Objectives

The project is interdisciplinary and targets important goals related to the machine learning of physically informed neural networks, applied not only to solving complex differential equations arising in the field of gravitational-wave astrophysics, but also to tasks that are described with little data, or experimental observations with noise.

Gravitational wave modeling must be extremely precise, as it is possible to miss events and physical effects when comparing with the resulting observational data. Wave models must be estimated relatively quickly and efficiently because searches and parameter estimation require tens to hundreds of millions of gravitational wave shape data.

The main difficulties are in two main directions:

1. Huge databases of numerical and observational data;
2. Solving highly complex nonlinear systems of hyperbolic equations on warped spatio-temporal manifolds.

Motivated by what was written above, we propose the following scientific goals, formulated in four tasks:

Task 1. Modeling the gravitational-wave ringing signal of black holes in general relativity and modified gravity by physically informed neural networks..

A natural extension of the first task is to study compact objects without a horizon, such as neutron stars, boson-fermion stars, topological solitons, etc. Therefore, the second task that will be worked on in this project is:

Task 2. Modeling the gravitational-wave ringing signal of compact horizonless objects (neutron stars, boson-fermion stars, topological solitons) by physically informed neural networks.

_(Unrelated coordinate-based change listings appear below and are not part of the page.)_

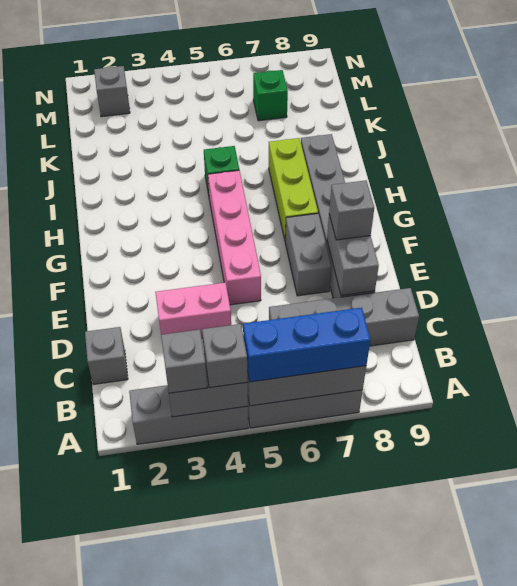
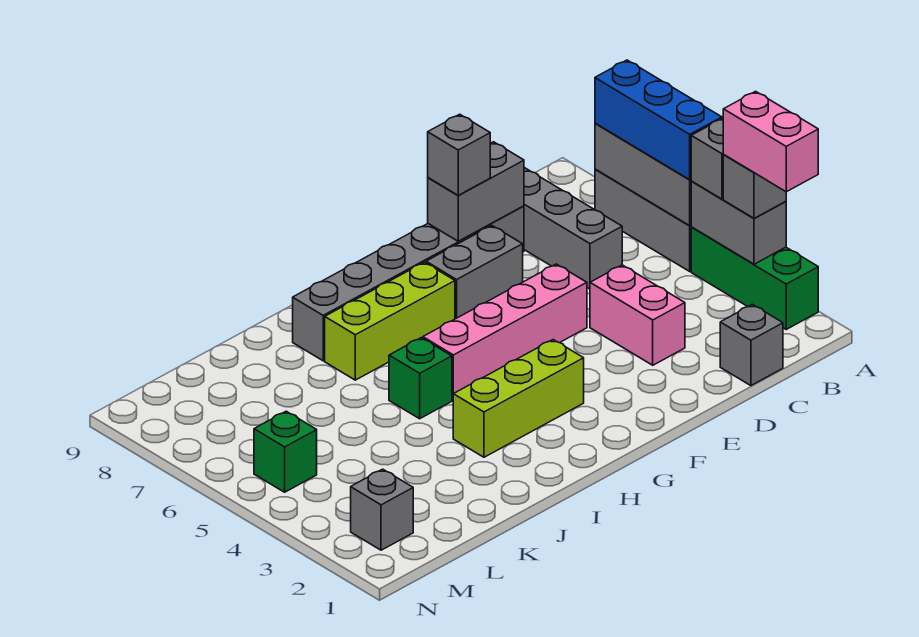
grey brick A2:A4 level 1 -> green brick A2:A4 level 1
none -> pink brick A2:A3 level 4
none -> lime brick G3:I3 level 1
green brick L7 level 1 -> green brick M5 level 1

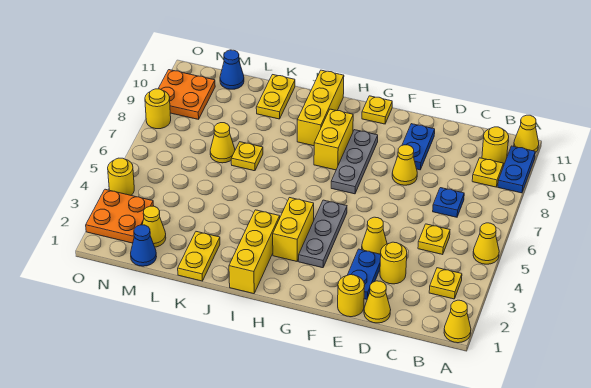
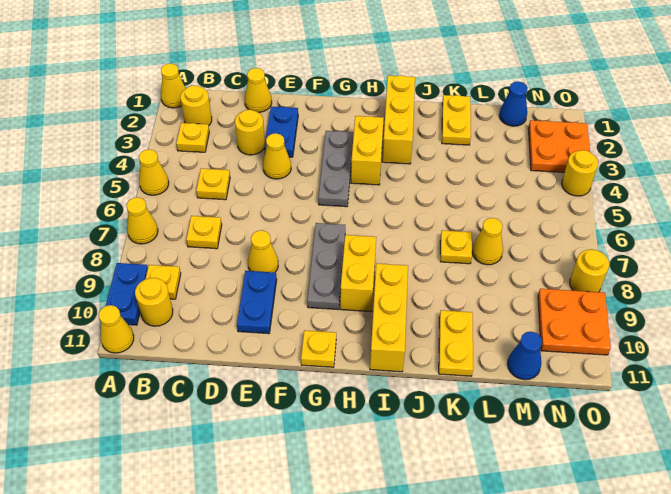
blue plate C7 level 1 -> yellow plate C7 level 1
yellow round brick E1 level 1 -> yellow round brick B2 level 1
yellow cone M2 level 1 -> yellow cone A7 level 1

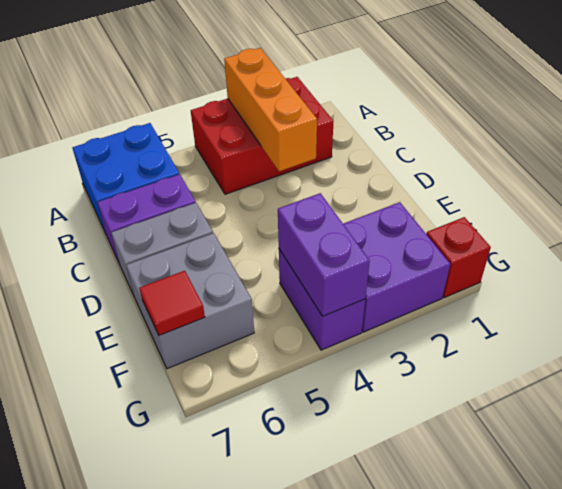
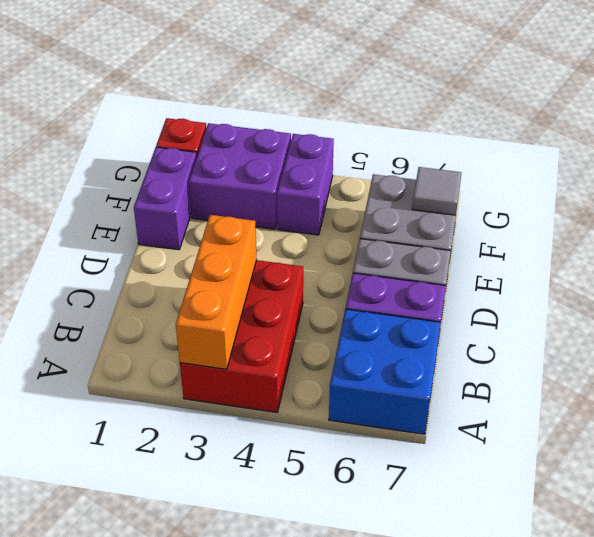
red brick A2:B4 level 1 -> red brick A3:C4 level 1
purple brick F4:G4 level 2 -> purple brick E1:F1 level 1
red tile F7 level 2 -> grey tile F7 level 2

The next two tasks are related to the development of PINN architectures for solving differential equations with unknown parameters that are determined from experimental data, i.e. inverse problems.

Task 3. Application of physically informed neural networks to solve differential equations with unknown parameters that can be determined from observational data or experimental observations with noise.

Task 4. Development of machine learning algorithms using PINN as universal function approximators for solving complex hyperbolic equations on distorted space-time manifolds.

Additionally, the following learning objectives are set:

• To present to all participants in the project the interdisciplinarity of the researched topic, requiring specialists in applied mathematics, informatics, mathematical and theoretical physics to overcome difficulties in modeling, calculations and simulations.

The proposed scientific tasks coincide with the main scientific interests of the groups. It is necessary to emphasize that the proposed objectives are extremely up-to-date, challenging and contain the potential for future in-depth research. After the completion of the work on the project, the researchers will have the capacity and opportunities to expand its work in the field of mathematical sciences and informatics.